3.6 Escrow. All funds received by the Managing Dealer for the sale of Shares shall be deposited in an escrow account established by the Company at [ ] (the “Escrow Agent”), by the close of the first business day following receipt of such funds by the Managing Dealer. Such escrow account shall be denominated “ESCROW ACCOUNT FOR THE BENEFIT OF SUBSCRIBERS FOR COMMON SHARES OF CNL INCOME PROPERTIES, INC.” Checks may be made payable to either the Escrow Agent or the Company. The Managing Dealer may authorize certain Participating Brokers to instruct their customers to make their checks for Shares subscribed for payable directly to the Participating Broker. In such case, the Participating Broker will collect the proceeds of the subscribers’ checks and issue a check made payable to the order of the Escrow Agent or send a wire transfer of funds to the Escrow Agent for the aggregate amount of the subscription proceeds.
ARTICLE 4
COMPENSATION
4.1 Commissions.
(a) The Company shall pay to the Managing Dealer, as compensation for all services to be rendered by the Managing Dealer pursuant to this Agreement, a commission up to seven percent (7.0%) of the selling price of each Share for which a sale is completed, regardless of whether such Share is sold by the Managing Dealer or a Participating Broker; provided, however, that the Company will pay reduced commissions or may eliminate commissions on certain sales of Shares, including the reduction or elimination of commissions in accordance with, and on the terms set forth in, the Prospectus and Section 4.1 (b) below, which reduction or elimination of commissions will not change the net proceeds to the Company.
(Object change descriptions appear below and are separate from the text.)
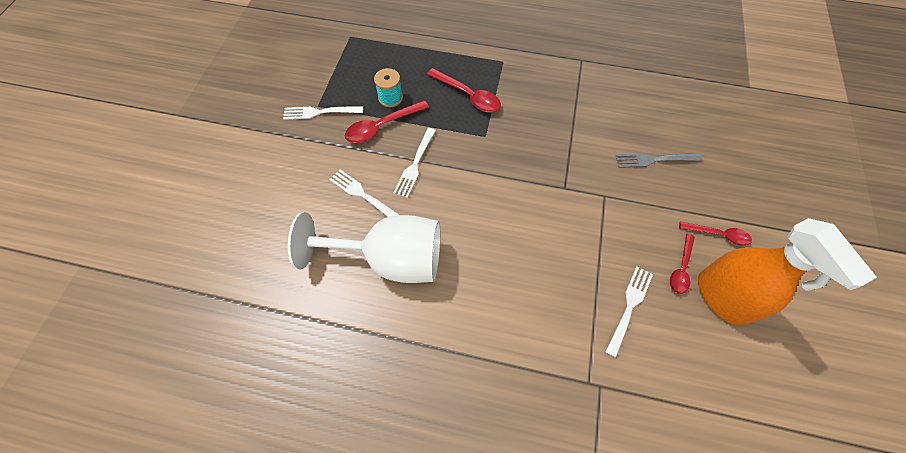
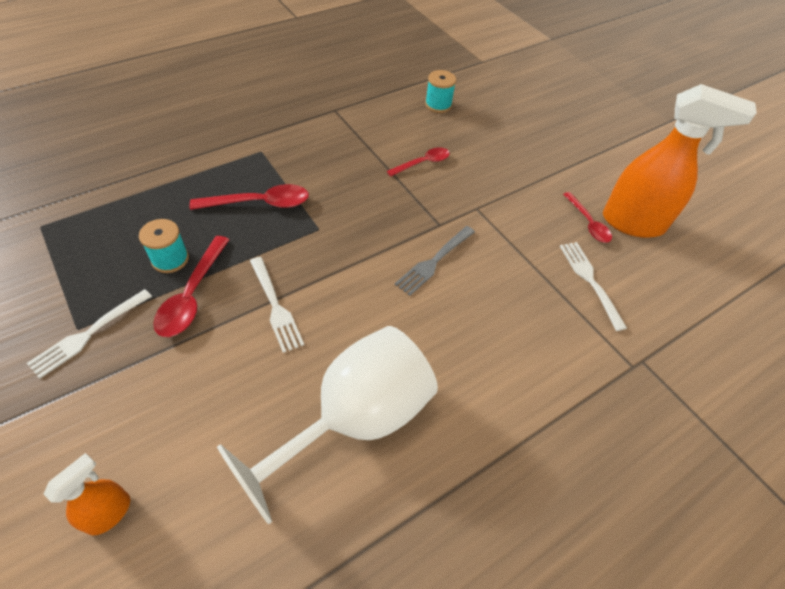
camera: 50 degrees left, 10 degrees down
(254, 206) = (109, 513): none -> orange spray bottle
(363, 195) = (250, 381): white fork -> none
(655, 159) = (480, 154): grey fork -> grey fork (434, 261)
(666, 101) = (438, 105): none -> turquoise spool
(718, 235) = (581, 180): red spoon -> red spoon (423, 163)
(b) A registered principal or representative of the Managing Dealer or a Participating Broker, employees, officers and directors of the Company or the Advisor, any of their Affiliates (and the immediate family members of any of the foregoing persons, provided that “immediate family members” means such person’s spouse, parents, children, grandparents, grandchildren and any such person who is so related by marriage such that this includes “step-” and “-in law” relations as well as such persons so related by adoption), and any Plan (as defined in the Prospectus) established exclusively for the benefit of such persons or entities may purchase Shares net of 7.0% commissions and the 3.0% marketing support fee, at a per Share purchase price of $9.00. In addition, clients of an investment adviser registered under the Investment Advisers Act of 1940, as amended or under applicable state securities laws and a person investing in a bank trust account with respect to which the decision-making authority for investments made has been delegated to the bank trust department, may purchase the Shares net of commissions and the marketing support fee. The amount of proceeds to the Company will not be affected by eliminating commissions and marketing support fees payable in connection with sales to investors purchasing through such registered investment advisers or bank trust department. In addition, brokers that have a contractual arrangement with their clients for the payment of fees which is inconsistent with accepting selling commissions may elect not to accept any selling commissions offered by the Company for Shares that they sell. In any such event, no commission shall be payable to the Managing Dealer or otherwise pursuant to Section 4.1(a).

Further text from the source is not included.